Objective: To study the impact of the quality of therapeutic control on fertility and on the prevalence of testicular adrenal rest tumors (TARTs) in young males with congenital adrenal hyperplasia (CAH).

Design: Combined cross-sectional and retrospective clinical study.

Methods: Twenty-nine patients and age-matched controls underwent clinical investigation, including semen analysis, testicular and adrenal ultrasound imaging, and serum and hair steroid analysis. The quality of therapeutic control was categorized as “poor”, “moderate” or “medium”. Evaluation of current control was based on concentrations of 17-hydroxy-progesterone and androstenedione in serum and 3 cm hair; previous control was categorized based on serum 17-hydroxy-progesterone concentrations during childhood and puberty, anthropometric and puberty data, bone age data and adrenal sizes.

Results: Semen quality was similar in males with CAH and controls (p = 0.066), however patients with “poor” past control and large TARTs, or with “poor” current CAH control, had low sperm counts. Follicle-stimulating hormone was decreased, if current CAH control was “poor” (1.8 ± 0.9 U/L; “good”: 3.9 ± 2.2 U/L); p = 0.015); luteinizing hormone was decreased if it was “poor” (1.8 ± 0.9 U/L; p = 0.041) or “moderate” (1.9 ± 0.6 U/L; “good”: 3.0 ± 1.3 U/L; p = 0.025).
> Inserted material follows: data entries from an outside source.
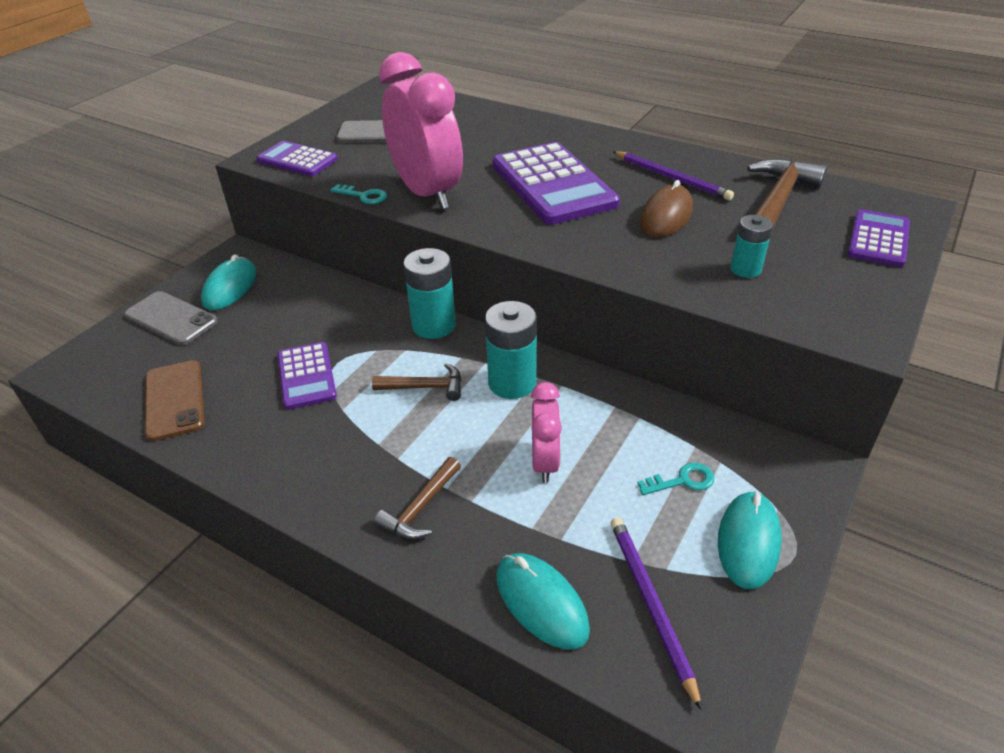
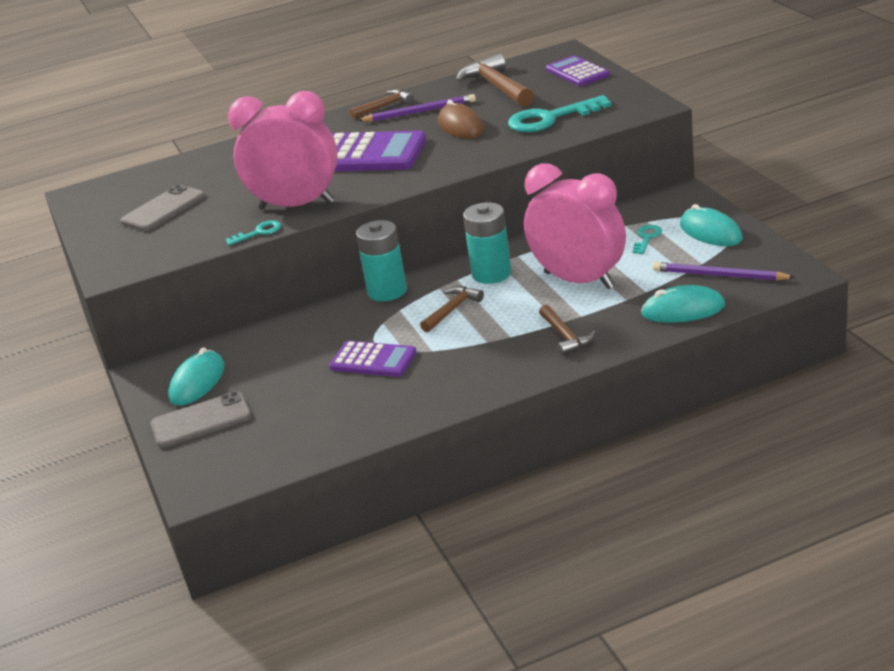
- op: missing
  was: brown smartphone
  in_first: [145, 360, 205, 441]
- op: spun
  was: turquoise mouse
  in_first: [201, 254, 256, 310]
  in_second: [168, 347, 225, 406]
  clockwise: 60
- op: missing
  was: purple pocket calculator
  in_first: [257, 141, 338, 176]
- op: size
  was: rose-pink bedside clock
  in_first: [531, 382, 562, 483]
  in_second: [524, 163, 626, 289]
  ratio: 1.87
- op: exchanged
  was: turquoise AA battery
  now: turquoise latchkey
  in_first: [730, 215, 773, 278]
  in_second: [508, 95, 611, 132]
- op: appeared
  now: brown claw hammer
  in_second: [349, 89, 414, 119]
None of the males with “good” past CAH control, 50% of those with “moderate” past control and 80% with “poor” past control had bilateral TARTs. The prevalence of TARTs in males with severe (class null or A) CYP21A2 mutations was 53%, and 25% and 0% in those with milder class B and C mutations, respectively.

Conclusions: TART development is favoured by inadequate long-term hormonal control in CAH. Reduced semen quality may be associated with large TARTs. Gonadotropin suppression by adrenal androgen excess during the latest spermatogenic cycle may contribute to impairment of spermatogenesis.